Il est à noter qu’employer une enfant mineure est désormais un délit punissable de prison et un crime moral.

Le but? Remettre les petites bonnes sur le chemin de l’école

Il existe aujourd’hui des programmes pour accompagner les jeunes filles à se réinsérer dans le cursus scolaire.

 «Quand nous avons commencé à travailler avec les mères célibataires, nous avons constaté que 45% des mamans prises en charge par INSAF étaient d’anciennes petites bonnes. C’est ce qui nous a incité à concevoir un programme pour répondre à cette problématique», explique Meriem Othmani, fondatrice-présidente d’INSAF.

Depuis 2002, INSAF a initié un programme de parrainage qui consiste à ramener la petite fille dans son foyer, la réintégrer à l’école et la soutenir en lui achetant des fournitures scolaires et en octroyant à ses parents une bourse scolaire mensuelle de 250 dhs. Des cours de soutien peuvent aussi être prodigués si la petite fille a besoin d’une mise à niveau. Enfin, un hébergement est également envisageable durant ses années de collège et de lycée. Et ça marche. Le programme, déployé à Chichaoua, El Kelâa, Al Haouz et bientôt Taza, a permis à 400 jeunes filles de reprendre leur parcours scolaire.

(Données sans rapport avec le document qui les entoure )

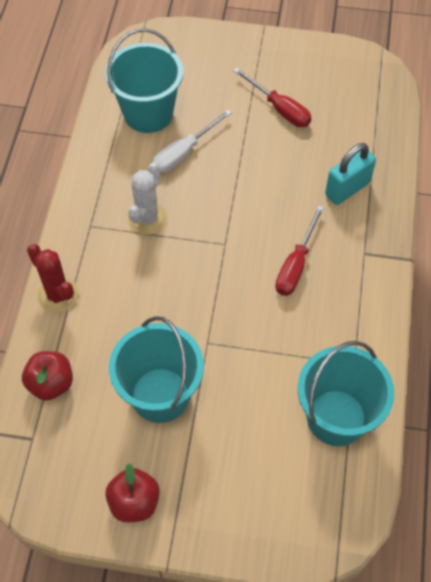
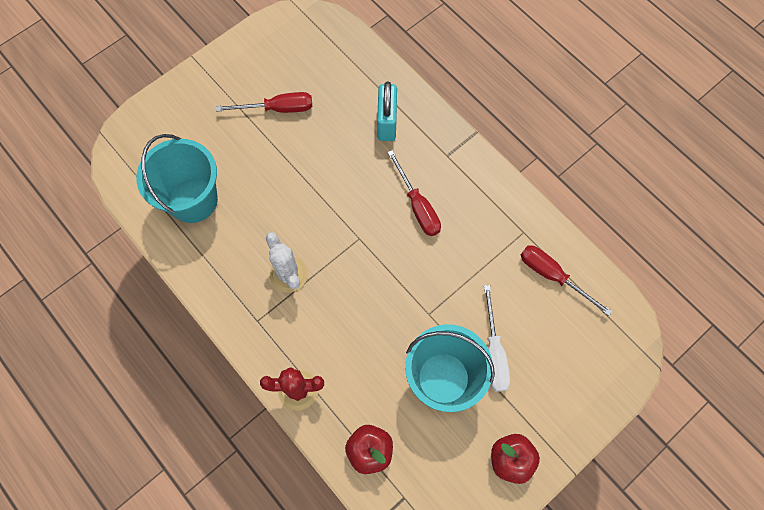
camera: 50 degrees left, 10 degrees up
(184, 152) = (254, 203): white screwdriver -> white screwdriver (493, 352)
(336, 417) = (553, 276): turquoise bucket -> red screwdriver

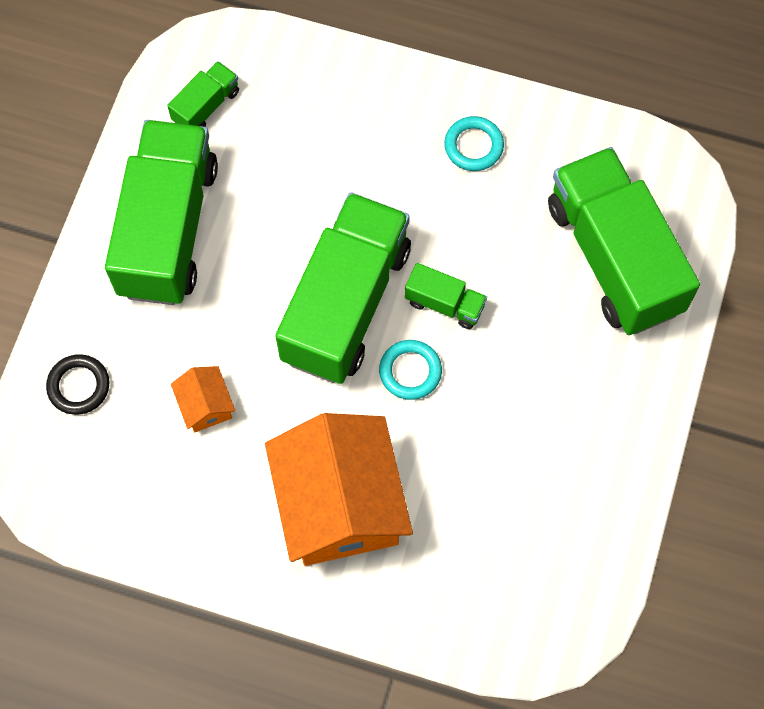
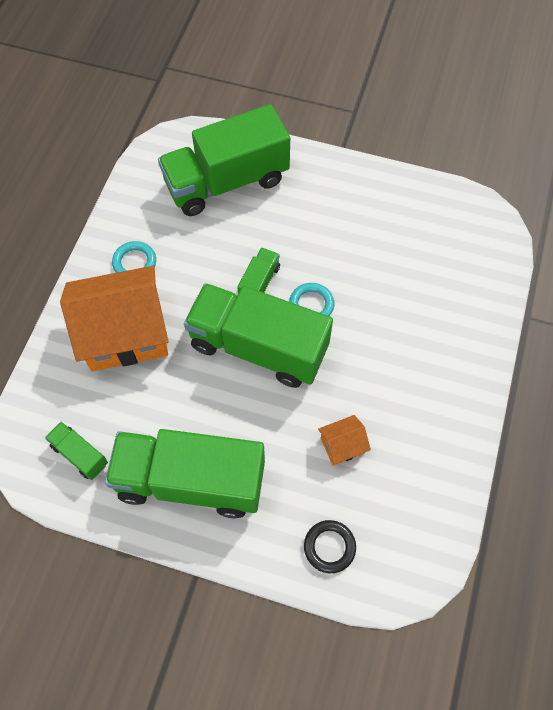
camera: 90 degrees left, 5 degrees down
(339, 504) = (413, 350): orange house -> orange house (125, 333)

«Actuellement, 16 jeunes filles ont eu leur baccalauréat dans la région d’Imintanout et 31 viennent d’être sauvées et sont en cours de réintégration sociale dans la région d’Al Haouz»,ajoute Meriem Othmani qui est bien décidée à ne pas s’arrêter là puisqu’une première «Dar INSAF», destinée à héberger des jeunes filles sera inaugurée à Talat N’Yaaqoub, à 30 km de Ouirgane, ce mois d’octobre!

Fatima et Naïma font partie de ces jeunes filles, arrachées par INSAF au travail de petite bonne commencée, l’une à l’âge de 9 ans et l’autre à 7 ans. Toutes deux ont obtenu leur bac cette année. Fatima qualifie le jour où elle a réussi son bac comme « le plus beau jour de ma vie. Avec ma sœur, nous sommes les premières de la famille à étudier » Aujourd’hui, Fatima a 22 ans. Elle étudie à l’Université Caddi Ayad et vit dans un petit appartement à Marrakech qu’elle partage avec d’autres filles qui ignorent son passé. « Maintenant, le plus important, c’est mon avenir. Il est temps que je devienne maîtresse de ma vie » insiste-t-elle.

Grâce à l’intervention de chacun, simple citoyen et institution, ces deux vagues toucheront des millions de personnes et initieront une spirale vertueuse d’une ampleur et d’une force inédites, capable, de libérer ces milliers d’enfants.

Selon le dernier rapport du Haut-commissariat au Plan (HCP), sur les 7.049.000 enfants âgés de 7 à 17 ans au Maroc, 247.000 exerceraient un travail. Malheureusement, le HCP ne communique le nombre de petites bonnes que ce chiffre inclut.

Qui est INSAF?

Depuis près de 20 ans, l’Association contribue à l’avènement d’une société marocaine qui garantit à chaque femme et à chaque enfant le respect de leurs droits dans un environnement digne et responsable à travers :

  • l’hébergement, l’accompagnement administratif, juridique, médical et psychologique, la formation, la réinsertion sociale et professionnelle des mères célibataires et leurs enfants.
  • la sortie du travail domestique, la protection, la réinsertion en famille et à l’école et le suivi social et pédagogique des filles mineures, des « petites bonnes ».
  • la sensibilisation et le plaidoyer pour le respect et l’amélioration des droits des femmes et des enfants.

INSAF a également pu venir en aide à plus de 10 000 bébés sauvés de l’abandon et à près de 400 filles retirées du travail domestique et réinsérées dans leurs familles et à l’école.